Setting Up the Dev Stack
You can start writing and running flows just by installing Metaflow locally with
pip install metaflow
. However, its true power lies in its integration with underlying
infrastructure, which allows you to
- run tasks in the cloud at any scale,
- visualize and observe them in a UI,
- deploy them in a highly available production orchestrator,
- and compose reactive systems with event-triggered flows.
All of these features require an infrastructure stack that needs to be configured to work with Metaflow. In production settings, this infrastructure runs in your cloud account - as described on this page - but you may want to test the full stack first locally.
Metaflow comes with a one-click script, metaflow-dev
, which sets up a complete
development stack for you locally on top of Minikube,
including a local metadata service and a database, and Metaflow UI.
The stack allows you to test scaling with @kubernetes
,
deployment on Argo Workflows,
as well as event-triggering.
When to use metaflow-dev
The metaflow-dev
stack comes in handy in a few scenarios:
It allows you to test the full functionality of Metaflow before deploying it in your cloud account.
You can use it in your CI/CD workflows to test flows in a fully isolated, ephemeral environment.
If you want to contribute extensions for Metaflow, or make changes in the core Metaflow, the stack provides you a complete development and testing environment.
How to set up the dev stack
Setting up the stack is straightforward:
- Install Metaflow with
pip install metaflow
. - Ensure that you have Docker installed.
- Run
metaflow-dev up
.
The metaflow-dev
command downloads and installs Minikube. After this, it uses Tilt to deploy
and expose all components required by Metaflow inside Minikube.
After the deployment completes, leave the shell running metaflow-dev up
open, as it hosts necessary port
forwardings. On the side, open a new shell and execute
metaflow-dev shell
. This will open a session with a Metaflow configuration pointing at the local stack.
You can now use the shell to develop, run, and deploy Metaflow flows!

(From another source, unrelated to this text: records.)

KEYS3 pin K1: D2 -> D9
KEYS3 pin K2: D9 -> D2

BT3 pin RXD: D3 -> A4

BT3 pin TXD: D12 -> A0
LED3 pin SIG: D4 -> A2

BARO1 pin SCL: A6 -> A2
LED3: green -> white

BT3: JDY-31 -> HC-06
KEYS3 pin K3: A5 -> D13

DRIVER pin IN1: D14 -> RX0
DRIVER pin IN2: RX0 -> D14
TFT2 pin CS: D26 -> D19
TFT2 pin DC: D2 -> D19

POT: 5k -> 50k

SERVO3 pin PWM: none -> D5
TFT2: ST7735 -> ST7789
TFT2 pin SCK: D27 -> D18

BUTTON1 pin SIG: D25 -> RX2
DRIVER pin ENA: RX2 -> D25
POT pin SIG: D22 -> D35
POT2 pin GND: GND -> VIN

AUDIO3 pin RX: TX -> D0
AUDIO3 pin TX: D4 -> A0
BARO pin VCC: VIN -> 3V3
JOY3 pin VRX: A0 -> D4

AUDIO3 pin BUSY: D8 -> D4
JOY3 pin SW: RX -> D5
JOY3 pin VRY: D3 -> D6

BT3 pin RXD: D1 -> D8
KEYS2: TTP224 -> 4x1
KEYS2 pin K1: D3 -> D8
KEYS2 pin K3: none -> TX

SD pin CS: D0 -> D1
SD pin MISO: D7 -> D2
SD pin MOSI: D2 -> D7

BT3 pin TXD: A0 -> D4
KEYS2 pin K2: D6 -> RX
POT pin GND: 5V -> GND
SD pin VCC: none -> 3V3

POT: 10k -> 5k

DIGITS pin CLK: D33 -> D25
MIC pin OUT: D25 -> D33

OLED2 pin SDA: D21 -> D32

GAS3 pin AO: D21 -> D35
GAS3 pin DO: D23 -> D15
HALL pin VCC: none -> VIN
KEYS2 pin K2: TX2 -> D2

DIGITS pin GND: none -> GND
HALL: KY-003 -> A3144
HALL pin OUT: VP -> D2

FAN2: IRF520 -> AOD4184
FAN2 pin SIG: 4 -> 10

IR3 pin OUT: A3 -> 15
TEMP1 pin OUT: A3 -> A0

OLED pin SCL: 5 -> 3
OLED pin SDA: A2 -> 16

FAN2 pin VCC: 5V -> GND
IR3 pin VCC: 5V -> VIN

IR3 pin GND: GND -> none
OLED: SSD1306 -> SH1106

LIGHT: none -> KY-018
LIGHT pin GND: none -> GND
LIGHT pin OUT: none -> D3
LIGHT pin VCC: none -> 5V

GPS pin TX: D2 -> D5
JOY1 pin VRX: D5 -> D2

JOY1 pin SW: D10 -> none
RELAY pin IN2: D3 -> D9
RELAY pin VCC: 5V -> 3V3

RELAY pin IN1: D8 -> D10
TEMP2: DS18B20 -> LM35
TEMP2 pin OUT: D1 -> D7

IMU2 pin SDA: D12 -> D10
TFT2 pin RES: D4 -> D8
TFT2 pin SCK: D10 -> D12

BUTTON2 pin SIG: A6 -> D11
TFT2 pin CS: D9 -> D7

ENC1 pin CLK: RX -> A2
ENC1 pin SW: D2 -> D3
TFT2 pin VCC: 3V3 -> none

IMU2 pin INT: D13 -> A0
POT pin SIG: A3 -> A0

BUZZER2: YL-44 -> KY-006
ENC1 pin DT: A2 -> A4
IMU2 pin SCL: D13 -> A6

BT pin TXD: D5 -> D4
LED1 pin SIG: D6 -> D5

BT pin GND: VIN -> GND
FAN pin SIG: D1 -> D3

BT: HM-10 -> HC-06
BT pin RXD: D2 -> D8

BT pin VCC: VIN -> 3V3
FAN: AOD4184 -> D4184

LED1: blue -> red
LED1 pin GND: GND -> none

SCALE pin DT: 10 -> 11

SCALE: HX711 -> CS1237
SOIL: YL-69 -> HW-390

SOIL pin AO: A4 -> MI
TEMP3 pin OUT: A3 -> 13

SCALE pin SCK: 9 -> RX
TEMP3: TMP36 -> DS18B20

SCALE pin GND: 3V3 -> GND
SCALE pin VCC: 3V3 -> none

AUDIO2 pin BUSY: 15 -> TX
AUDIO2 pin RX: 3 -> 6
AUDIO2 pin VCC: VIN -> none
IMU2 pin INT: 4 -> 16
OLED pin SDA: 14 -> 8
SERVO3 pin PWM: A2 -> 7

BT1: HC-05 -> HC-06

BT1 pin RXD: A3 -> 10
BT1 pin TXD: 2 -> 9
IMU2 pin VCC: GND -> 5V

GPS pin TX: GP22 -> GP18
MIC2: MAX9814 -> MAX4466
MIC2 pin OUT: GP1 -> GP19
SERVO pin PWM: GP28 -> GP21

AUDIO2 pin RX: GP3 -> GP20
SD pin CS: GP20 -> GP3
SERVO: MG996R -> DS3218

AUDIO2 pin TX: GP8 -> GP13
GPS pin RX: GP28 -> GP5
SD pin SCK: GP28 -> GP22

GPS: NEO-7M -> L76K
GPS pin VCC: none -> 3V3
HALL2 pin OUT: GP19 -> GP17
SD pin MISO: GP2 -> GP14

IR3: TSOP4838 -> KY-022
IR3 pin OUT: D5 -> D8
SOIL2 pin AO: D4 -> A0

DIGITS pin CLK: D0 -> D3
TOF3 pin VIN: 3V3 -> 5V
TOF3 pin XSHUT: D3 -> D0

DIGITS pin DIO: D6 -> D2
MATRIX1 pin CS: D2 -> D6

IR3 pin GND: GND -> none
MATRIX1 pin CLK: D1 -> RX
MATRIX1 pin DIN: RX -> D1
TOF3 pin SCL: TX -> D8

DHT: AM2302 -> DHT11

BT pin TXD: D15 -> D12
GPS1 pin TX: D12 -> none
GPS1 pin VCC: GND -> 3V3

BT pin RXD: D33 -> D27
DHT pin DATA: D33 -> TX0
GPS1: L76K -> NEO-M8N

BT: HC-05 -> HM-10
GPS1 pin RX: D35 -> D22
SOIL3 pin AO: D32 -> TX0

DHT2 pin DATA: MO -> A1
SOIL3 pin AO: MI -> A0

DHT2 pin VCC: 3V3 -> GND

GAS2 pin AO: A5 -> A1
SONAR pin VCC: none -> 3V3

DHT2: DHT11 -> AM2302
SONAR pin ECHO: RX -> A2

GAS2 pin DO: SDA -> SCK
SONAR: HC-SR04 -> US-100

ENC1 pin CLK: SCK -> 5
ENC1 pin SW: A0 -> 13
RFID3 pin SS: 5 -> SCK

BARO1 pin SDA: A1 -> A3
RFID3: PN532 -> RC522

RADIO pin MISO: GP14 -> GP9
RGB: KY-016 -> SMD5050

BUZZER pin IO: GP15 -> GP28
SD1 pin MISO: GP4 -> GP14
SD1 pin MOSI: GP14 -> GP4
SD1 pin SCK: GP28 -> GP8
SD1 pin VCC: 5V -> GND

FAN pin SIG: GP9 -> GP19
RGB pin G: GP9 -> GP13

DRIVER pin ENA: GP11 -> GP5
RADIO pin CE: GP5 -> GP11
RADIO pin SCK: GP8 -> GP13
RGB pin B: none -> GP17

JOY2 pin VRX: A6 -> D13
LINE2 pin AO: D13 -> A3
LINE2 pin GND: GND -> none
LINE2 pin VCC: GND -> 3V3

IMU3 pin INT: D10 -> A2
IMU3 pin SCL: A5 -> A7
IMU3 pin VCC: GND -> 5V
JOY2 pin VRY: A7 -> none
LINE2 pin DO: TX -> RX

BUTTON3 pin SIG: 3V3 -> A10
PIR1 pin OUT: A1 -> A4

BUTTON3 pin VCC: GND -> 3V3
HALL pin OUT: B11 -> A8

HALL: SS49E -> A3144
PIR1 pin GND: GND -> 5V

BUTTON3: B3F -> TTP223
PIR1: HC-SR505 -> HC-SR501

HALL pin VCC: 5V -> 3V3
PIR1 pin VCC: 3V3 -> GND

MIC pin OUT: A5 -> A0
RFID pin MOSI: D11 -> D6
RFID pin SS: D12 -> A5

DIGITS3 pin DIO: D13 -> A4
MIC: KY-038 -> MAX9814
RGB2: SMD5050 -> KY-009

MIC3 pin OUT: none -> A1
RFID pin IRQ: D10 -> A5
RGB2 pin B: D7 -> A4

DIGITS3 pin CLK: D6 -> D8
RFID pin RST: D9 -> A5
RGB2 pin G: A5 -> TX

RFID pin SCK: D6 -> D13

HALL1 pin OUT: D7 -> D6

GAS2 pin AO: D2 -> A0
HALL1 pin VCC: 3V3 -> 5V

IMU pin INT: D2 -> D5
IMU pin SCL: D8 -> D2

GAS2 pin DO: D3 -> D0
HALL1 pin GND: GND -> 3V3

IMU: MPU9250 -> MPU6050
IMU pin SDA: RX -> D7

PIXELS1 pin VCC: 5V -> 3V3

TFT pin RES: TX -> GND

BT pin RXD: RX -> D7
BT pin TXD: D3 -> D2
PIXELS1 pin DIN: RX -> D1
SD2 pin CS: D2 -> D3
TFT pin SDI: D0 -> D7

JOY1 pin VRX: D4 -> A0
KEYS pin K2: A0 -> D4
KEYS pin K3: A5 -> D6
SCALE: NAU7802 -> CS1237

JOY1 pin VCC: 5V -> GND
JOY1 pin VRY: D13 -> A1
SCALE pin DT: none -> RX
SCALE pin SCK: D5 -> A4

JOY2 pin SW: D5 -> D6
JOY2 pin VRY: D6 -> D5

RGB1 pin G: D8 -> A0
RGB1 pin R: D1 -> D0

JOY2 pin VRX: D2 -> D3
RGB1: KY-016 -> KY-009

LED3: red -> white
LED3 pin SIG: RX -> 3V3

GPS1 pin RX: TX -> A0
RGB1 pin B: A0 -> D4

You can navigate to the Tilt UI, linked in the console output, to find links to the Metaflow and Argo Workflows UIs. You can find direct links to the UI in the Metaflow output as well.
The dev stack in action
Watch this short video (no sound) for a quick setup-to-usage walkthrough:
The video covers:
- Setting up the dev stack
- Observing the stack through the Tilt UI
- Using the stack to run and monitor runs
- Running at scale with
@kubernetes
- Inspecting results in a notebook, accessing metadata
- Deploying to Argo Workflows
- Tearing down the stack
Using the dev stack in a CI/CD pipeline
The dev stack is lightweight enough to run in small CI/CD worker nodes, including those provided by GitHub Actions. You can use the stack to run integration tests for flows in a fully isolated, ephemeral environment.
Take a look at this example repository and a GitHub Actions config for a template that you can easily apply in your own setup.